Monday, April 09, 2007

... classic assorted

it's Easter. yay... all kinds of stuff happening, lots of public holidays...

here's a few things that have been on my mind.

  • my monitor, a leo 15cx which i've had since i got my first windows computer, finally gave up the ghost on wednesday night. i still don't know why or how but it now refuses to power up at all. it's a shame, because i quite liked it. i don't know anyone else who has a leo brand monitor, which i see from the label on the back is made in shanghai. i downloaded drivers for it from a website somewhere and at that point i think i did get slightly better performance from it but i think it was probably just its time.

    upon replacing the monitor (i'm now using a philips 105s) and powering up my computer, this second monitor also failed to provide an image. i thought that perhaps on its way out my leo monitor had taken the video card with it. i searched throughout the melbourne cbd yesterday for an agp video card comparable to the one i thought i would be replacing.

    upon further testing this morning, mainly down to the classic "take-it-out-and-put-it-back-in-again" style, my old existing video card has proven to be working fine. i now have a new video card i need to get a refund on. if i cannot get a refund or exchange on the card, i guess i'll have a new video card on this machine after all. we'll see.

  • i saw 300 and it was pretty much what i expected. good to see lena headey again, especially since i don't know that i've seen her in anything much since stephen sommers' the jungle book with jason scott lee, cary elwes and john cleese. sommers made that before he made the mummy so it's a been a bit of a while between drinks for myself and lena. i wish i saw her in more stuff.

    gerard butler has huge teeth. brian blessed style teeth. seriously.

  • i went to a barlowgirl concert and have been the victim of some scorn for doing so. i don't care. i enjoyed the concert, i like their music, i'd see them again if i had the chance, and i hope they had a great time here in australia on their first visit and that they have a safe trip home tomorrow. i got autographs. :)

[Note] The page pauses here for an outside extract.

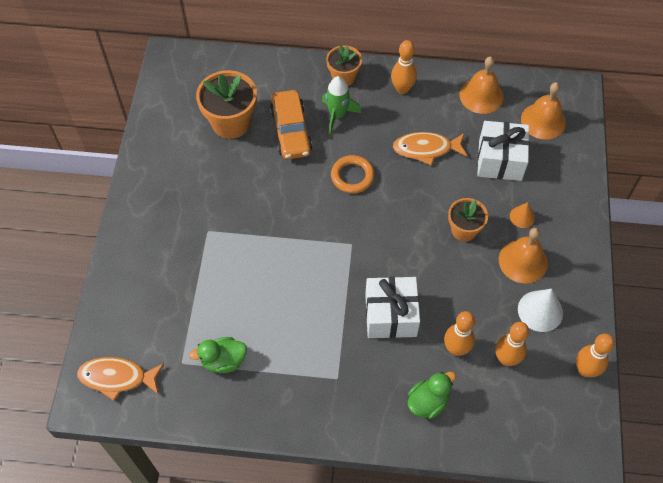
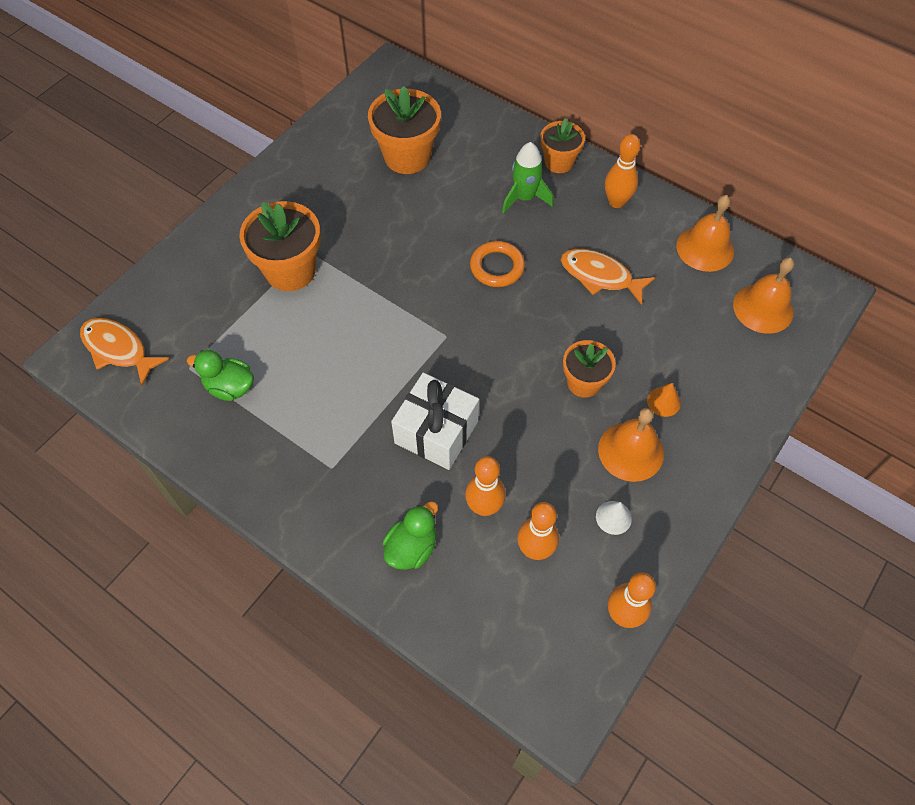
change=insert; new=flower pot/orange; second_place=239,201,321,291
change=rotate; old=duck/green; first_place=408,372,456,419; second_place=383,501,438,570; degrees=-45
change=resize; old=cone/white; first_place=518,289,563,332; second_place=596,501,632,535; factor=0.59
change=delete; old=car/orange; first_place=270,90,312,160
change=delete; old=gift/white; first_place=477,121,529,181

  • i'm still looking for a church. i've visited a couple now, notwithstanding one i wasn't ever really going to look at going to and another i've kind of been basing my evening worship out of, and next sunday i'll be checking out a third. please pray for me that i'll give it a good, consistent run, that i'll be looking not merely at how i'll be ministered to but also how i can minister to others there, that i won't be immediately put off by quirks of worship style or service format, and that i will have ears to hear and eyes to see the things that God is teaching me each sunday as i visit.